Canada's Finance Minister Jim Flaherty
Credits: REUTERS/CHRIS WATTIE
OTTAWA - A last-minute deal by American legislators to avoid the much ballyhooed fiscal cliff doesn't mean Canada's economy is safe from a broadside.
While stock markets reacted favourably Wednesday to the deal struck in US Congress on New Year's Day, economists and Finance Minister Jim Flaherty caution the Canadian economy is still vulnerable to inaction and squabbling.
"Canada welcomes the agreement reached between the president and the Congress that protects the US economy in the short term," Flaherty said.
"That said, there remain a number of significant risks to the US economic outlook. It is my hope that leaders in the United States continue to work together to develop future action that will put the US fiscal position on a sustainable path."
Flaherty has warned that if the American economy tanks because of partisan bickering and falls into recession, Canada could follow.
Tuesday's 11th-hour compromise that stops taxes from increasing on mostly middle-class earners, but delays deep spending cuts for at least two months, still leaves considerable economic and policy uncertainty, say experts.
"We're just at the 100-metre mark of this relay race," said Beata Caranci, vice-president and deputy chief economist at Toronto Dominion.
What concerns economists is a fiscal storm - the combination of addressing $110 billion in spending cuts at the same time when the $16 trillion US debt ceiling limit is maxed out. That could happen in late February or March.

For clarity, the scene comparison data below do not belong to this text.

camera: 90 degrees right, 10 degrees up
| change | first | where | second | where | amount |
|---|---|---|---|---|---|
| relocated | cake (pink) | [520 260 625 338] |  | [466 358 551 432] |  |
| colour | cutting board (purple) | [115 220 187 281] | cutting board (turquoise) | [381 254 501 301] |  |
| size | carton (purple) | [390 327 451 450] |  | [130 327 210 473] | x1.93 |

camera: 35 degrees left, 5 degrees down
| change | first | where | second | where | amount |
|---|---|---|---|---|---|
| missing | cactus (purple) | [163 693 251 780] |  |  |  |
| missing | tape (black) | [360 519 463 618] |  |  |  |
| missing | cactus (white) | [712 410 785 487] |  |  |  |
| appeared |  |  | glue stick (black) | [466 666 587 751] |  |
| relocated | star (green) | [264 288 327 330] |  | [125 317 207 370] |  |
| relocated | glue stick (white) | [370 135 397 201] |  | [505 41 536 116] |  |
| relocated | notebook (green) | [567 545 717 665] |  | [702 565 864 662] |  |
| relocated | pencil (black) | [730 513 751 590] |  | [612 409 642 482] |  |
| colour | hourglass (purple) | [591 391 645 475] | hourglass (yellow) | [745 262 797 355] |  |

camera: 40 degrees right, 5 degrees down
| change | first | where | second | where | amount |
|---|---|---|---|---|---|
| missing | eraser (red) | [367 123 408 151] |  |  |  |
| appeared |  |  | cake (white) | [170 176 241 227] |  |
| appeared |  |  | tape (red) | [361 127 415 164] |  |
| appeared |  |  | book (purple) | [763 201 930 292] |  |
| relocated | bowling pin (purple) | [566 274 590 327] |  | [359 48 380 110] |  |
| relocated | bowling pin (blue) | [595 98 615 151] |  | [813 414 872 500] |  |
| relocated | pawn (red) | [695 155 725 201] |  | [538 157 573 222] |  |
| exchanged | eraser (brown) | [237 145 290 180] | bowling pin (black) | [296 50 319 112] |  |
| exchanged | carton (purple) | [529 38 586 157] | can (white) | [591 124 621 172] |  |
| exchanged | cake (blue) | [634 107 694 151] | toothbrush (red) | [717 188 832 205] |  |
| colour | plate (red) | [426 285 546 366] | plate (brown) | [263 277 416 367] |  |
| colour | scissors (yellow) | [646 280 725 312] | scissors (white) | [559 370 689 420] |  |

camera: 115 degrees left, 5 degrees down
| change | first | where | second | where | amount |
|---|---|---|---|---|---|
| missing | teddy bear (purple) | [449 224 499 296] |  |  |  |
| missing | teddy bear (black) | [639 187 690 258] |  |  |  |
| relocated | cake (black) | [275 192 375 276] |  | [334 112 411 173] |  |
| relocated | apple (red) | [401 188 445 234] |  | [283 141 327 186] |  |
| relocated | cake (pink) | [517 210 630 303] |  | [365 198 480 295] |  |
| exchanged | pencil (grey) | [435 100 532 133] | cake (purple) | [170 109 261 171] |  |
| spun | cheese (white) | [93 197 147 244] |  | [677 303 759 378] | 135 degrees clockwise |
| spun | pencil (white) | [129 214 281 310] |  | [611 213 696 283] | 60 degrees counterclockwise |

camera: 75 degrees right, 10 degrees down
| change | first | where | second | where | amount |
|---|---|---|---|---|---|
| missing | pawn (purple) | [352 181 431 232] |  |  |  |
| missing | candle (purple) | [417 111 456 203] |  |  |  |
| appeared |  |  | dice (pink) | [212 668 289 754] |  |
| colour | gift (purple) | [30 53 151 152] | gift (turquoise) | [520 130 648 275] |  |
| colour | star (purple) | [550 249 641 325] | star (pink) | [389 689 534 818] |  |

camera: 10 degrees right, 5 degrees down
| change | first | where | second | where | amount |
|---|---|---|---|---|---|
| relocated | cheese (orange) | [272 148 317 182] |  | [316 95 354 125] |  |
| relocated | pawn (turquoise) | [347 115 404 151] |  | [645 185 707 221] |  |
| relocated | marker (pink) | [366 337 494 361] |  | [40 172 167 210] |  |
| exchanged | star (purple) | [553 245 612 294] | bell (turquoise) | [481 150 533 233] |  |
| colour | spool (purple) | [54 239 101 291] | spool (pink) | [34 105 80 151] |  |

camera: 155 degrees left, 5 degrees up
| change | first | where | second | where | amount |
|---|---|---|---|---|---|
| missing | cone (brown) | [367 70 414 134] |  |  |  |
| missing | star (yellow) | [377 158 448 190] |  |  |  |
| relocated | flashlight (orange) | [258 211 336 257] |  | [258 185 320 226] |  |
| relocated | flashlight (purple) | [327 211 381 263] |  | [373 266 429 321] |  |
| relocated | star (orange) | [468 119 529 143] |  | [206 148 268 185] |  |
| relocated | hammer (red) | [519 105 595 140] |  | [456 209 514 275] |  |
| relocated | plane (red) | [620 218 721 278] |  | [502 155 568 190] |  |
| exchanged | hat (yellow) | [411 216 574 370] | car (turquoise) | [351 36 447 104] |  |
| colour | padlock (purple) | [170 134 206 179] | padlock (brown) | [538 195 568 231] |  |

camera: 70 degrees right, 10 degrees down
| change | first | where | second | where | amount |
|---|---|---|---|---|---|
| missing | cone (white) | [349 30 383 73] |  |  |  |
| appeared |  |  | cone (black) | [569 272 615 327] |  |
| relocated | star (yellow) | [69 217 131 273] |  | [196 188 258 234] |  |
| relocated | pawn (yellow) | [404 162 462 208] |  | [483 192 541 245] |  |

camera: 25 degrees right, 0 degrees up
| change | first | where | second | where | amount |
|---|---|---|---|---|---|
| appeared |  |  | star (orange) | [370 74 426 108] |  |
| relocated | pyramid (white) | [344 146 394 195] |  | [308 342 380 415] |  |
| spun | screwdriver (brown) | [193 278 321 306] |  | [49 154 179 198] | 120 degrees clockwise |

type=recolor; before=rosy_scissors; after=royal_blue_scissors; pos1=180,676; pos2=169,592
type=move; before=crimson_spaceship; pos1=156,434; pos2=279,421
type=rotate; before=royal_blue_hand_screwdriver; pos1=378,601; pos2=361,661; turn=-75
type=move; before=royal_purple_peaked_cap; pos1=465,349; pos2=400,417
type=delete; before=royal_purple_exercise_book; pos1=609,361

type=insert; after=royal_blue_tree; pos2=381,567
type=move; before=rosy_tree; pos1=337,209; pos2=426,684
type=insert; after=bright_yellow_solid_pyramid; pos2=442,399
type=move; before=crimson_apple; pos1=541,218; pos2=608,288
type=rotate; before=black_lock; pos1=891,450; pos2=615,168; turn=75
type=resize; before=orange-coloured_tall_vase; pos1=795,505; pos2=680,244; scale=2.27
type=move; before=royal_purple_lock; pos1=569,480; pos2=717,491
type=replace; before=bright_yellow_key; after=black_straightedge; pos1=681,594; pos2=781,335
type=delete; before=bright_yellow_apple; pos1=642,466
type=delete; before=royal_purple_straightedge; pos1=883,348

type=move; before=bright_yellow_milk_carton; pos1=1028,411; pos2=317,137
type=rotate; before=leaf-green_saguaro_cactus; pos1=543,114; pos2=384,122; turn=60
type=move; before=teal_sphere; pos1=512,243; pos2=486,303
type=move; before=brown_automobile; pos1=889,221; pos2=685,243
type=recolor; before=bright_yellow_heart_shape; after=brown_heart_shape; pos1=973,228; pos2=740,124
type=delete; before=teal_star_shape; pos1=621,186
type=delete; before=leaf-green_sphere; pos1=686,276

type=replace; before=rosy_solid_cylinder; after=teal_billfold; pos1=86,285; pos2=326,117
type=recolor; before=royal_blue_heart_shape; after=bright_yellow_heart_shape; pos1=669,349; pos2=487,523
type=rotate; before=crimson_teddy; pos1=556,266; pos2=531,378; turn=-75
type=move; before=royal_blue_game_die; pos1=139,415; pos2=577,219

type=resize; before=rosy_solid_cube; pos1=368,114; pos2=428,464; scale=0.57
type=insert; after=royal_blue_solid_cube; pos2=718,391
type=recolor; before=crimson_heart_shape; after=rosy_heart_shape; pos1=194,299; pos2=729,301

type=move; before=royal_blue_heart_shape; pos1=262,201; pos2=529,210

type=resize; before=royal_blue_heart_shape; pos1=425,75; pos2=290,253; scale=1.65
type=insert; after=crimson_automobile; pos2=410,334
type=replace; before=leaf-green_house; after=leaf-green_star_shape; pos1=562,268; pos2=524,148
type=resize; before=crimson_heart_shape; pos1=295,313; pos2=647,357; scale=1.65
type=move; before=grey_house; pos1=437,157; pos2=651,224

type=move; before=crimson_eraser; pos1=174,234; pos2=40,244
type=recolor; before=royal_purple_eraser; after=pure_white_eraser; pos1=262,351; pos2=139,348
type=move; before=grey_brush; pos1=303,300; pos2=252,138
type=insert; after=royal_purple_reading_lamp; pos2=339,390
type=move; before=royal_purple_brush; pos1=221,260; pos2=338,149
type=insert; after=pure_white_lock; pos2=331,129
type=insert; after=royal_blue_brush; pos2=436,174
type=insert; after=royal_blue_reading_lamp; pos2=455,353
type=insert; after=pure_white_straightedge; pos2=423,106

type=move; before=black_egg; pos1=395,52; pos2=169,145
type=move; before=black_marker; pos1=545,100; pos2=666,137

"Based on the 2011 experience, if these negotiations overlap and run down to the wire, it will likely inject another hefty dose of uncertainty into financial markets and restrain the economic recovery," she said, referring to the financial crisis that sent stock markets plunging and eroded investor and consumer confidence.
"The lack of clarity on spending cuts could result in a persistence of under-investment by firms, particularly those still caught in the spider web of negotiated political outcomes."
Those include defence and health care - two areas targeted in spending cuts and companies dependent on procurement contracts.
Paul Ferley, assistant chief economist at Royal Bank, said the vote to reverse income tax hikes lowers the threat of a recession, and it's too early to say how the spending and debt issues will play out.
"I'm not saying there's not a risk, but it's diminished with what was agreed to. It's not as a worrisome environment that we had been looking at."